Personal information
- Full name: Ian Alexander Hastie Syme
- Born: 29 December 1929 Stirling, Stirlingshire, Scotland
- Died: 26 December 2018 (aged 88) Dundee, Angus, Scotland
- Batting: Right-handed
- Bowling: Right-arm fast-medium

Domestic team information
- 1950: Scotland

Career statistics
| Competition | First-class |
| Matches | 1 |
| Runs scored | 12 |
| Batting average | 6.00 |
| 100s/50s | –/– |
| Top score | 12 |
| Balls bowled | 12 |
| Wickets | 0 |
| Bowling average | – |
| 5 wickets in innings | – |
| 10 wickets in match | – |
| Best bowling | – |
| Catches/stumpings | –/– |
- Source: Cricinfo, 3 November 2022

= Ian Syme =

Scottish first-class cricketer (1929–2018)

Ian Alexander Hastie Syme (29 December 1929 – 26 December 2018) was a Scottish first-class cricketer.

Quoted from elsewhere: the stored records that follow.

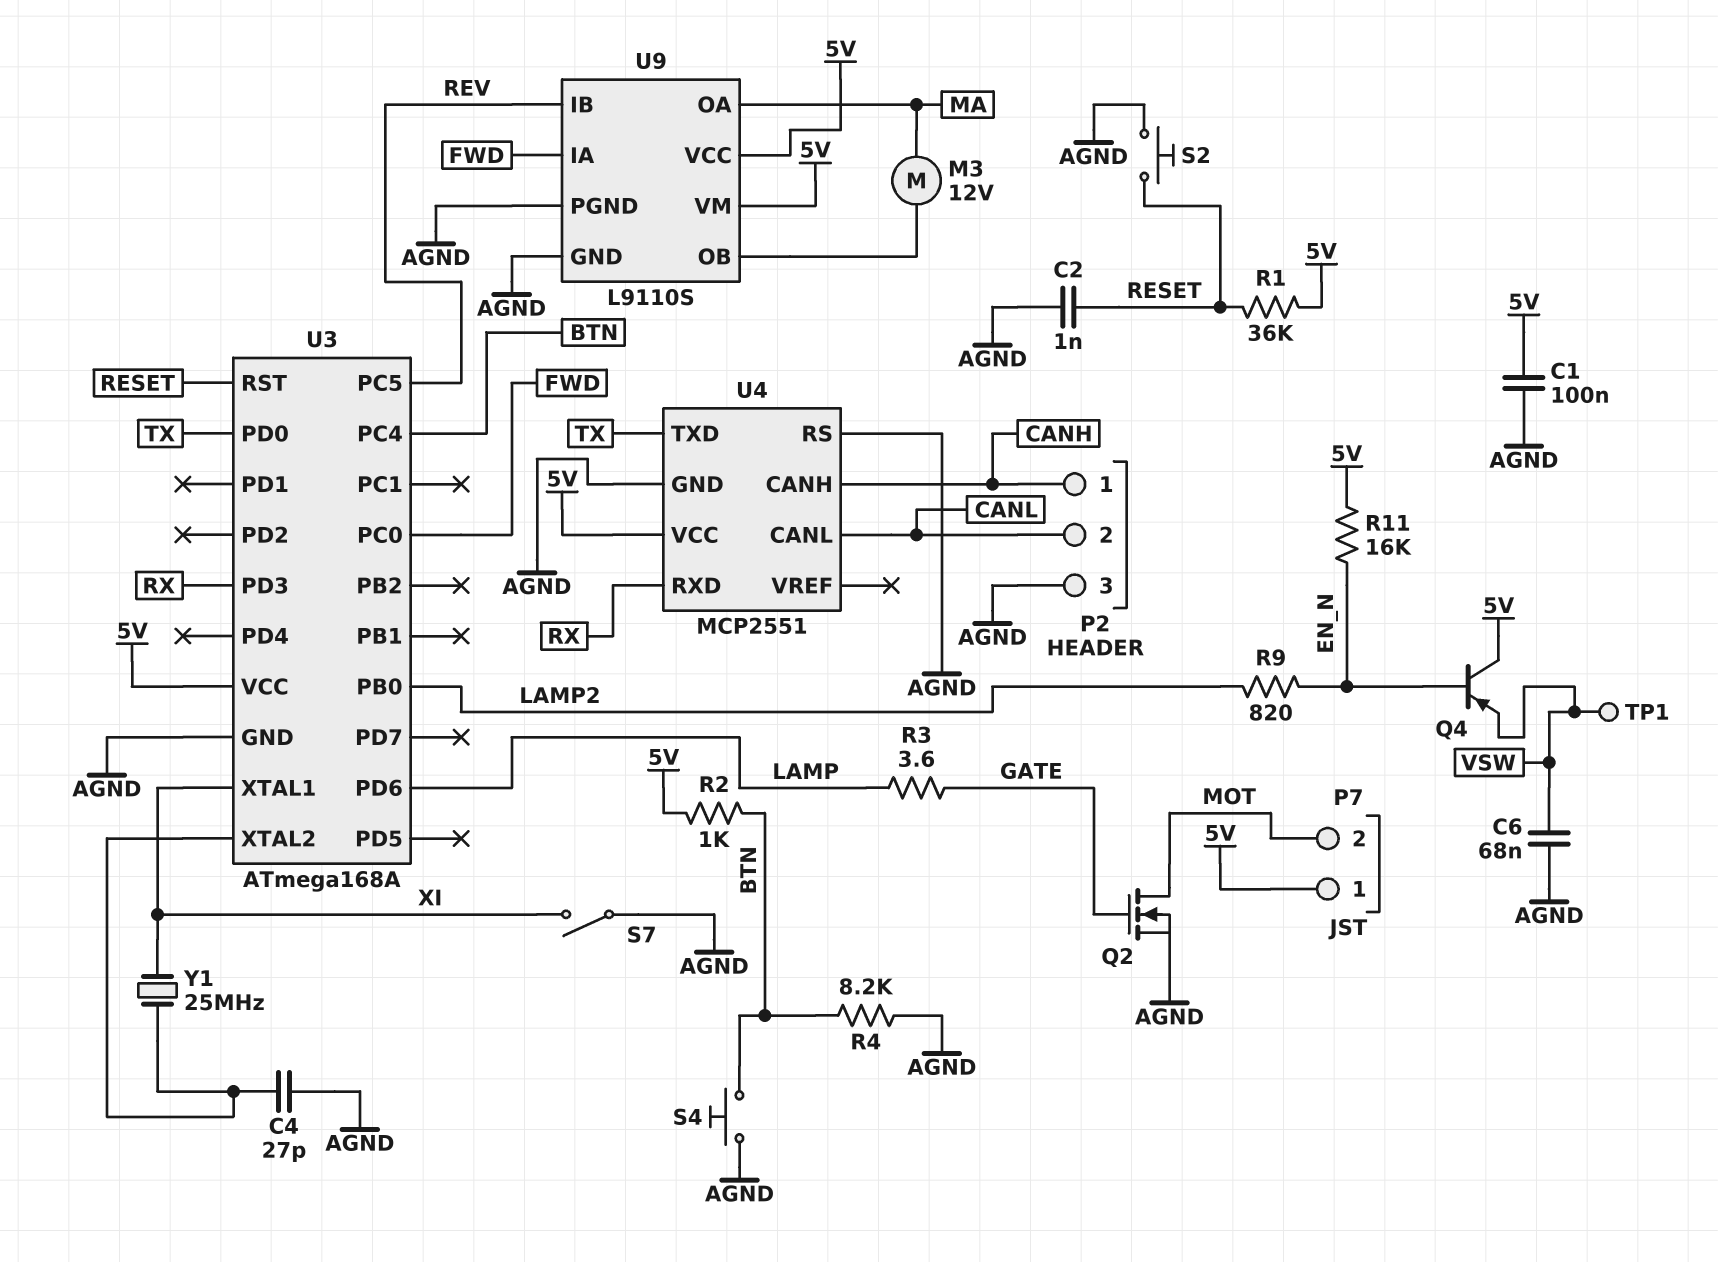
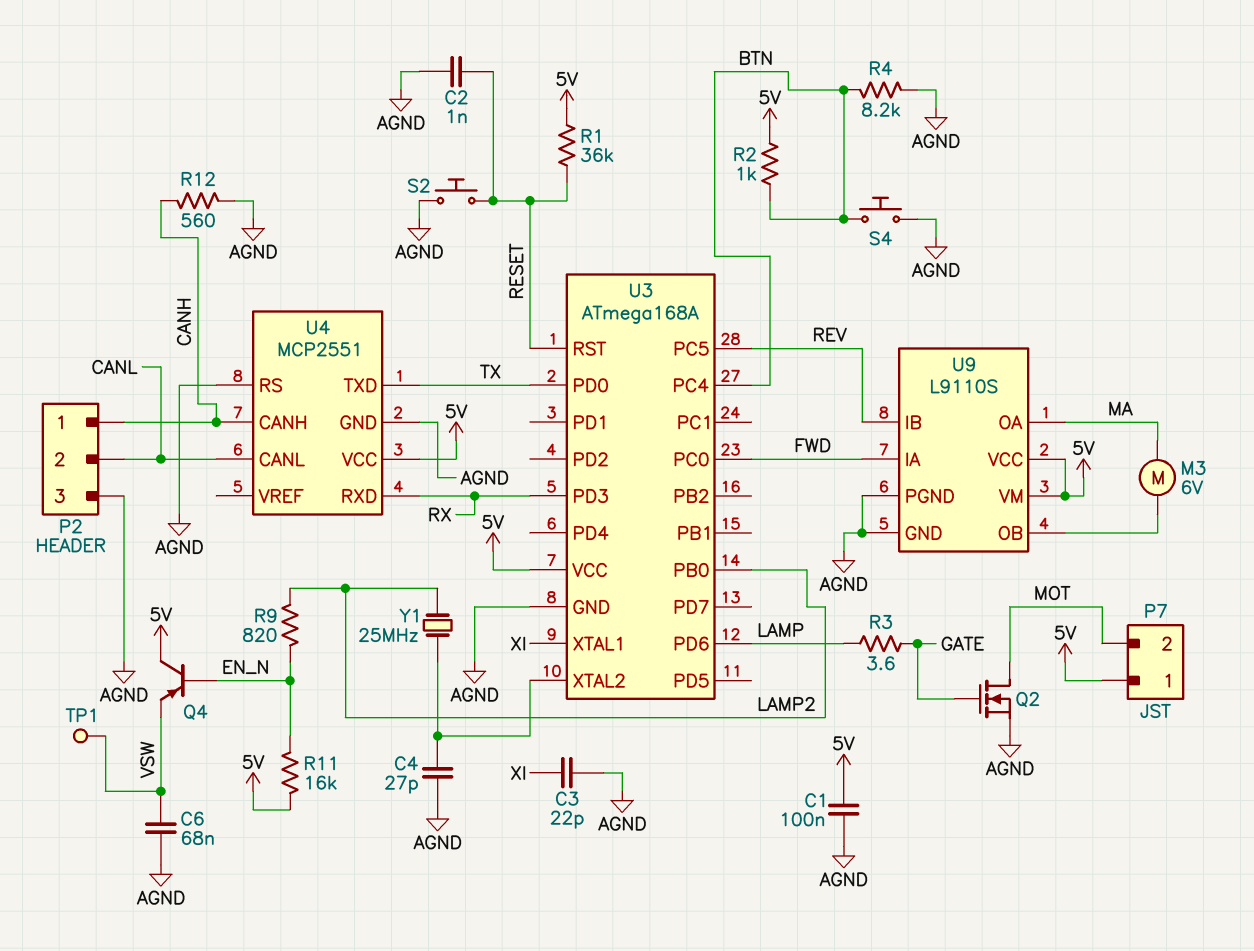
C3: none -> 22pF (AGND, XI)
M3: motor 12V (MA, U9/OB) -> motor 6V (MA, U9/OB)
R12: none -> 560 (AGND, CANH)
S7: switch (AGND, XI) -> none
Y1: 25MHz (U3/XTAL2, XI) -> 25MHz (LAMP2, U3/XTAL2)

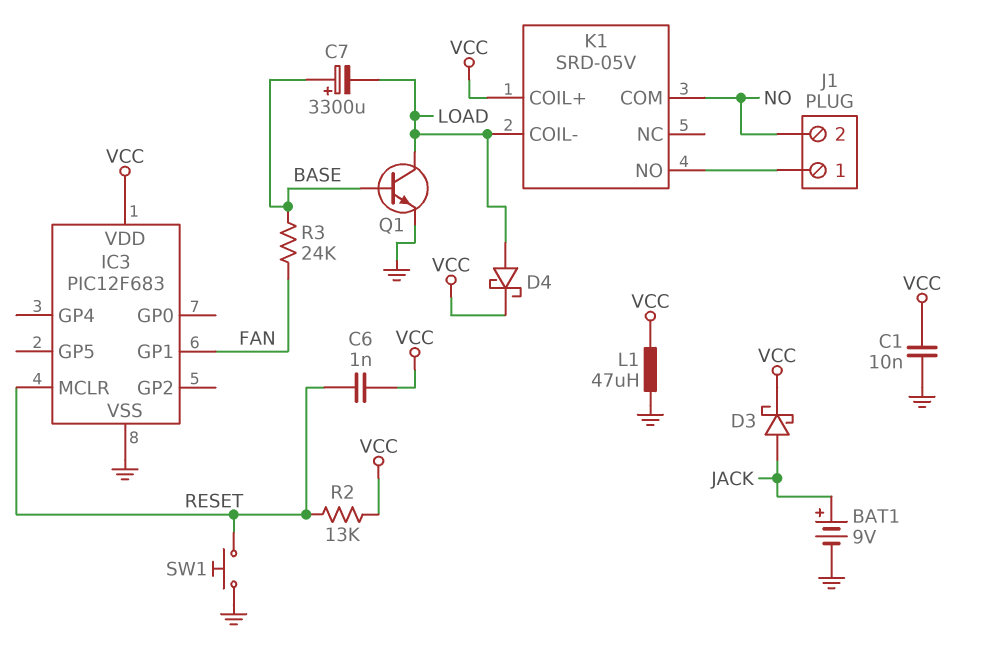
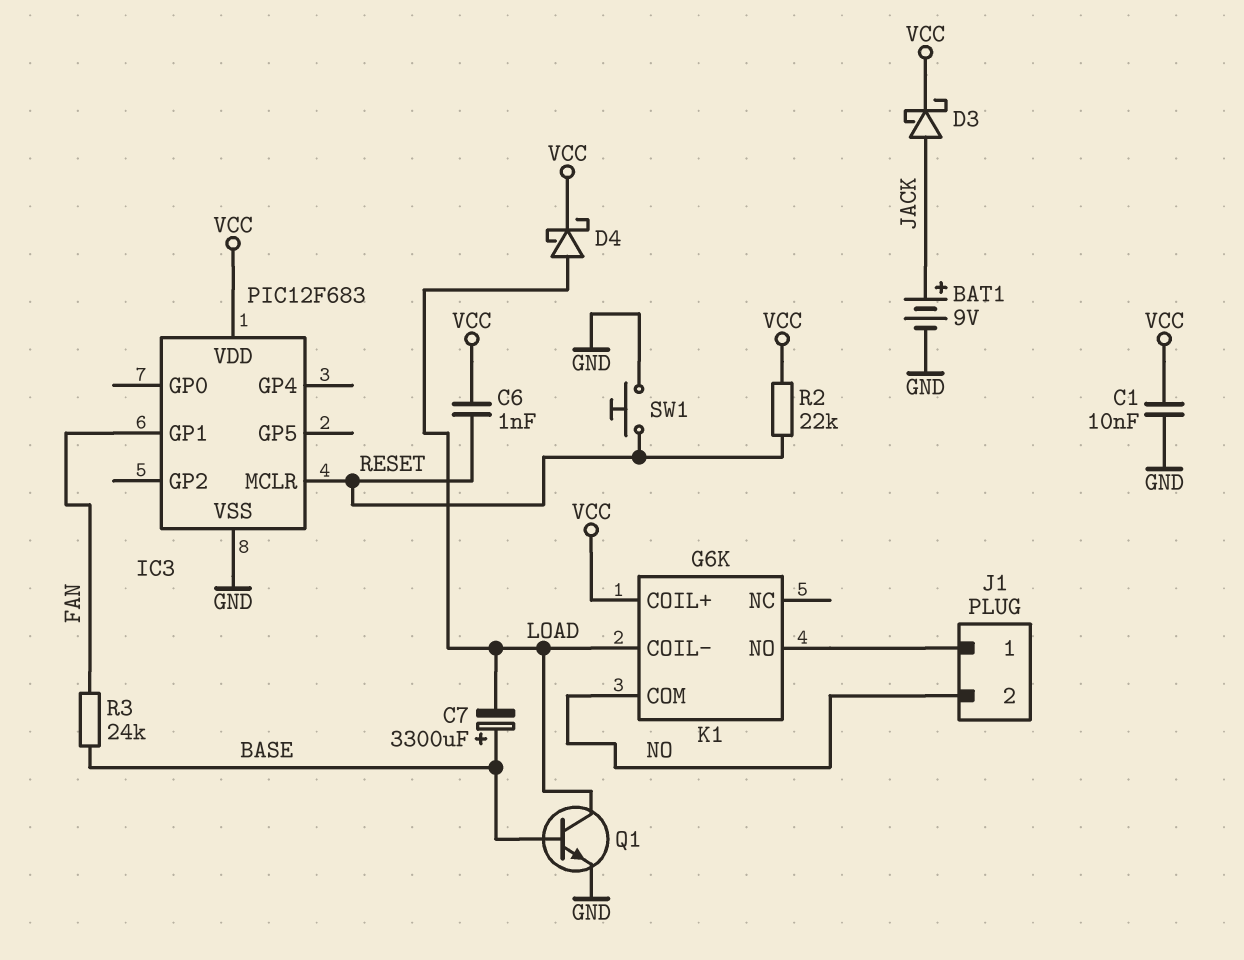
K1: SRD-05V -> G6K
L1: 47uH (GND, VCC) -> none
R2: 13k (RESET, VCC) -> 22k (RESET, VCC)

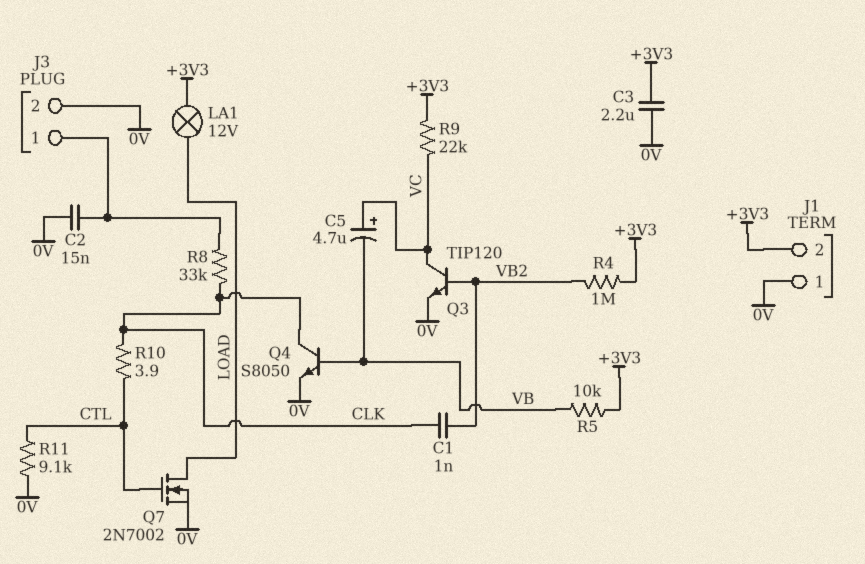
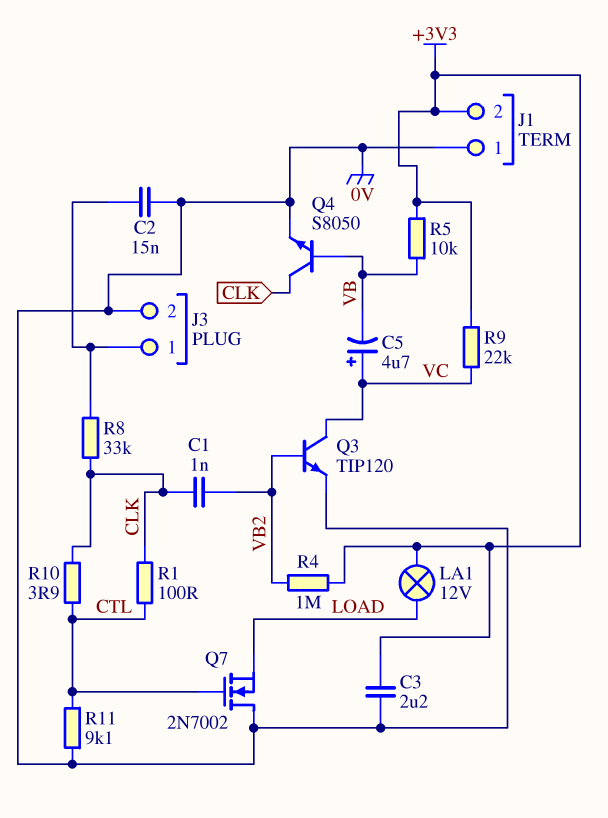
Q7: NMOS 2N7002 (G CTL, D LOAD, S 0V) -> NMOS 2N7002 (G CTL, D 0V, S LOAD)
R1: none -> 100 (CLK, CTL)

Syme was born at Stirling in December 1929. He was educated at the Edinburgh Academy, before matriculating to the University of Glasgow where he studied agriculture. A club cricketer for Stirling County, he made a single appearance in first-class cricket for Scotland against Ireland at Perth in 1950. Batting twice in the match, he was dismissed for 0 by James Boucher, one of five ducks in Scotland's first innings total of 58 all out, while in their second innings he was dismissed for 12 runs by John Hill. With his right-arm fast-medium bowling, he bowled two wicketless overs in the Irish first innings. Syme carried out his National Service as a second lieutenant in the Royal Electrical and Mechanical Engineers in 1956. He gained promotion to lieutenant in February 1958, after the completion of his National Service he remained on the Army Reserve of Officers. Following his National Service, he initially worked in the agricultural industry, before becoming an executive in the oil and gas industry. Syme died at Ninewells Hospital in Dundee in December 2018, three days short of his 89th birthday.